I have this recurring dream that my son walks into my room, stops a few steps inside the doorway and starts talking to me. I don’t ever remember what he says. But he’s talking. We’re having a conversation. And then it’s over. Just like that. I don’t have it often. But every once in a while it wanders into my life. I know why. I want to talk with my son. Not to him. Or at him. I want to talk with him.I want to know the sharp edges and soft details of his mind. I want to know what he loves and what he just likes or what makes him feel sad or happy or what he finds ironic.But I can’t. Somewhere, there’s a flicker of hope that one day I will though. And that flicker, is good.
Hope, no matter what anyone tells you, is good. It’s not dangerous. It’s not a double edged sword. It’s not something for someone else whose life has not been unfairly cast into the hard and often thankless journey of special needs parenting. Hope is human. Hope is necessary. Hope is good. It springs eternal. Hope says that somewhere things are better than the pain I feel. And one day I’ll get there. That’s all.
There are two sides to the hope coin that we too often see with parents on the special needs journey. The first is that when hope isn’t hope, it’s control. Our child has a disability. We want that disability to go away. Sometimes that outcome is within our control. Sometimes it isn’t. The reality is, most of the time, we don’t really know what’s in our control. And so we run into uncomfortable ambiguity. What we owe our children is to do what we can with what we have to give them their best shot. That’s all. The slope gets slippery when life becomes about the cure though. Because whether it comes or not, is not in our control. And insisting that it is, is not hope. It’s the desire to control. If there’s one cosmic reality of life that special needs parenting teaches us, is that we are not in control. Forget that lesson at your own risk.

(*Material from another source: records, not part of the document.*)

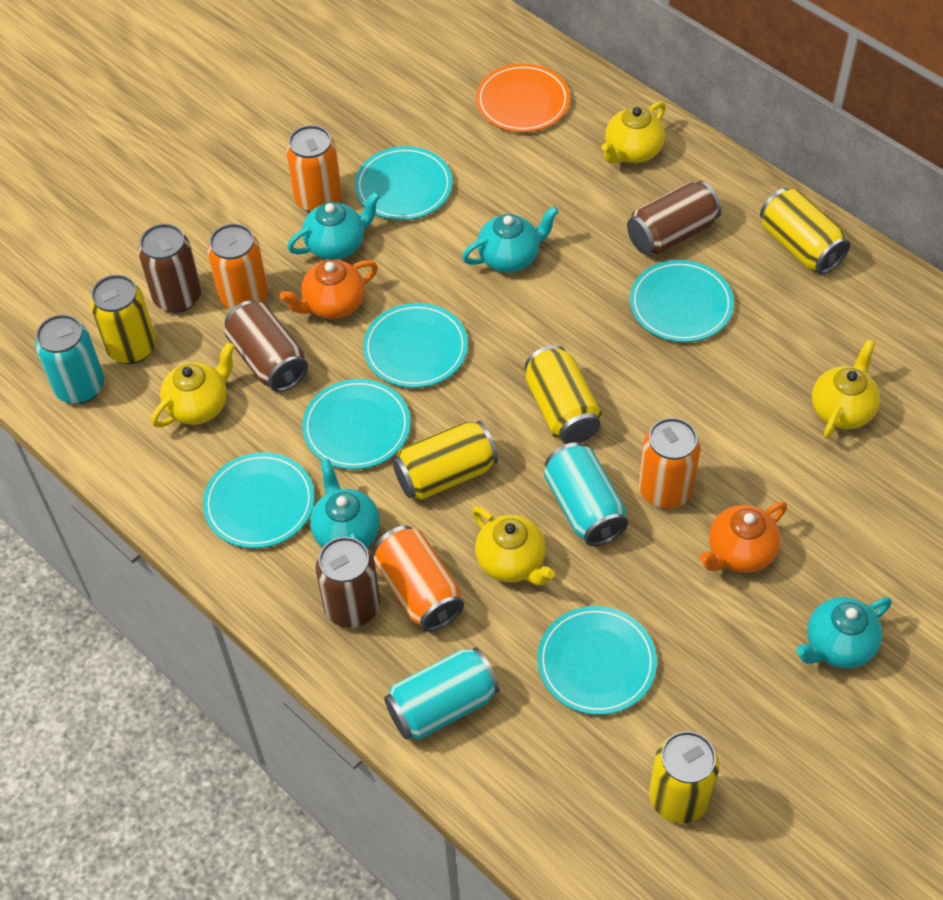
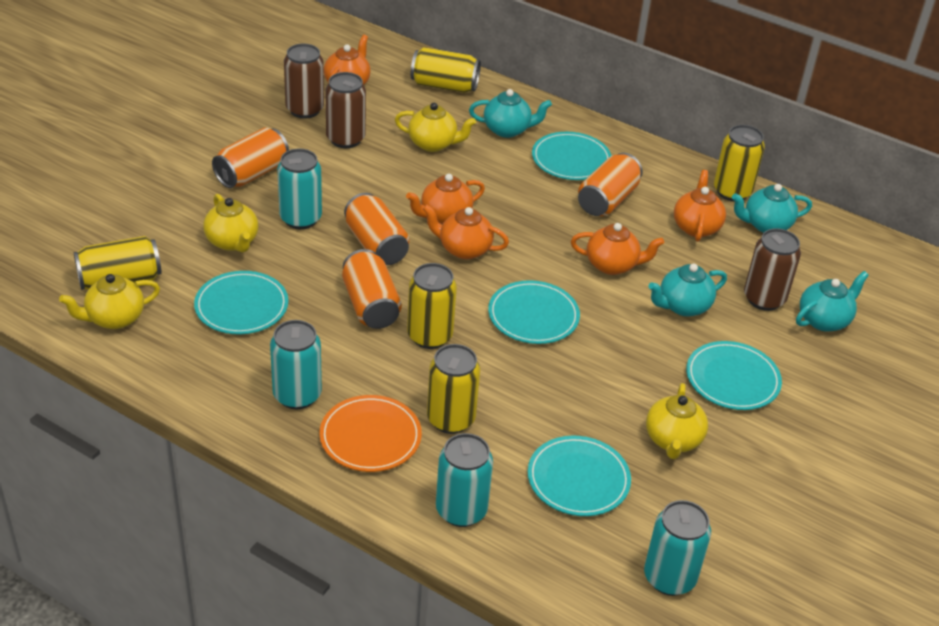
brown can: 4 -> 3
orange teapot: 2 -> 5
turquoise can: 3 -> 4
turquoise plate: 6 -> 5

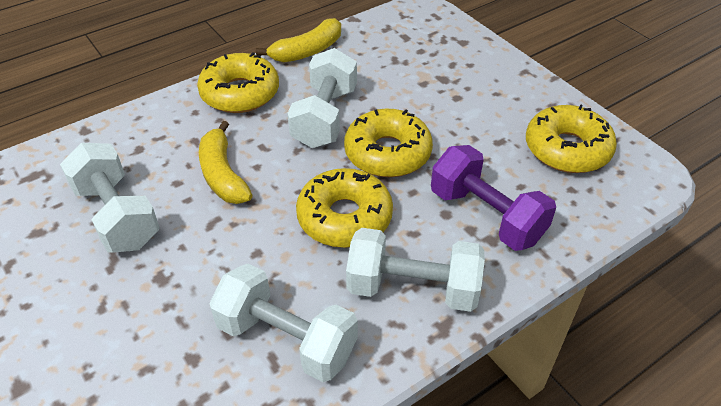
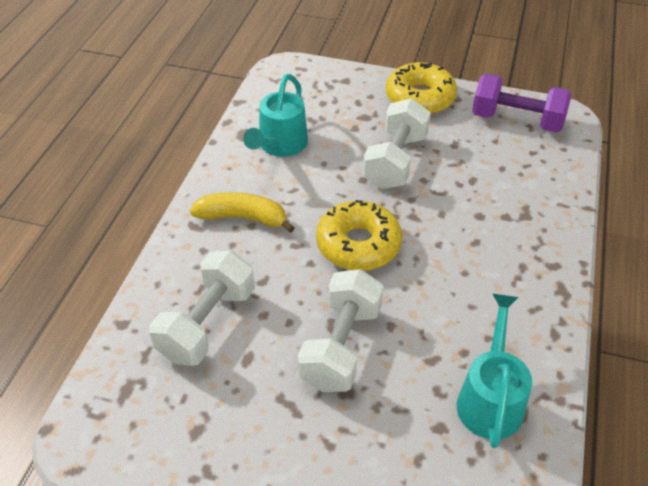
turquoise watering can: 0 -> 2
white dumbbell: 4 -> 3
yellow banana: 2 -> 1
yellow donut: 4 -> 2

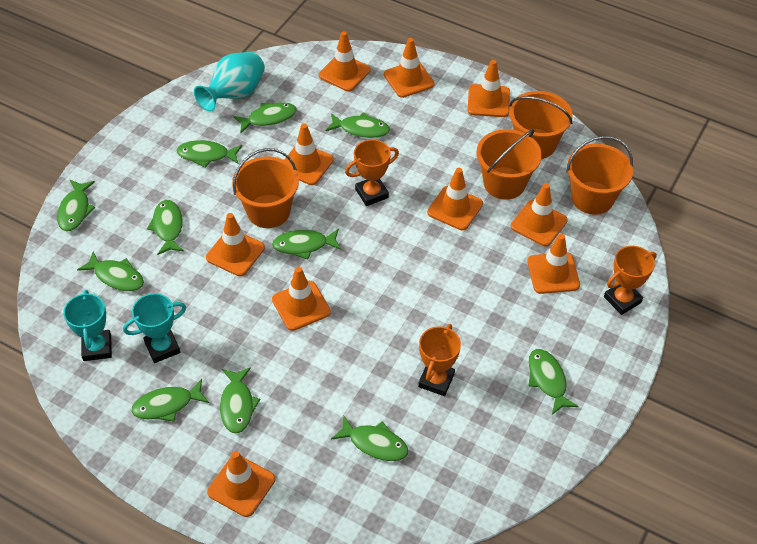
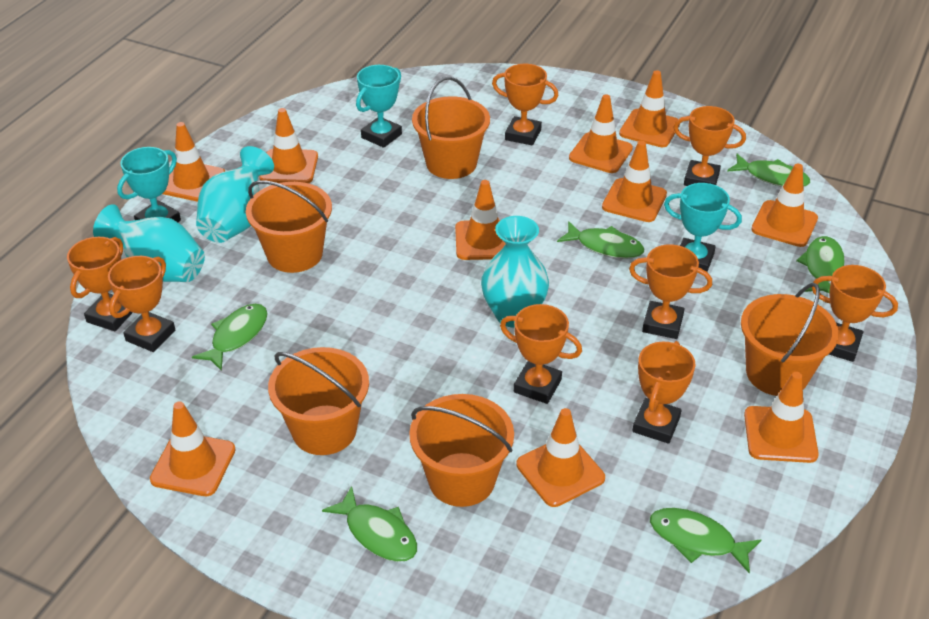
green fish: 11 -> 6
orange bucket: 4 -> 5
orange trophy: 3 -> 8
turquoise trophy: 2 -> 3
turquoise vase: 1 -> 3

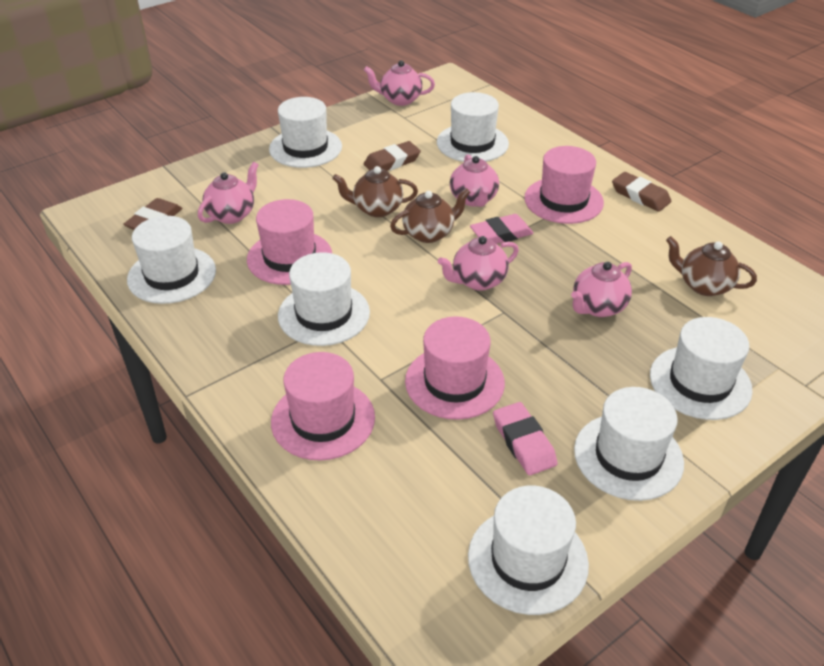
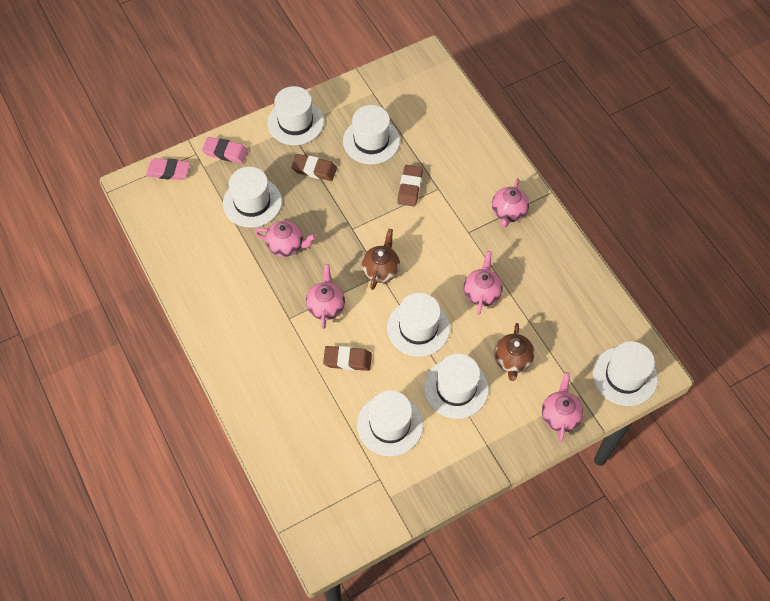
brown teapot: 3 -> 2
pink hat: 4 -> 0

The second side of the coin is when we give up on hope and claim we’re just being realistic. We wave at opportunities to push our families outside our comfort zone or to take on new treatments or therapies that may make an impact. But we focus on the hard reality that many times, these things turn out poorly. And we waste time, resources and emotional capital. This is particularly hard for dads. There was a time when the biggest fight my wife and I had was because we couldn’t get family pictures taken without immense drama. Be realistic I said. We’re not the sort of family that can do these things.Yet we did them. Her hope was stronger than my doubt. And in this area, we grew. No shortage of family pictures here.
Even in our clearest moments, none of us really know what realistic even means. Mostly it means stopping trying the hard things. And eventually closing in on yourself. Hope is the force that keeps our families from collapsing in on the great singularity that is our children’s disability. And the hope we need is a simple one. That tomorrow may be better than today.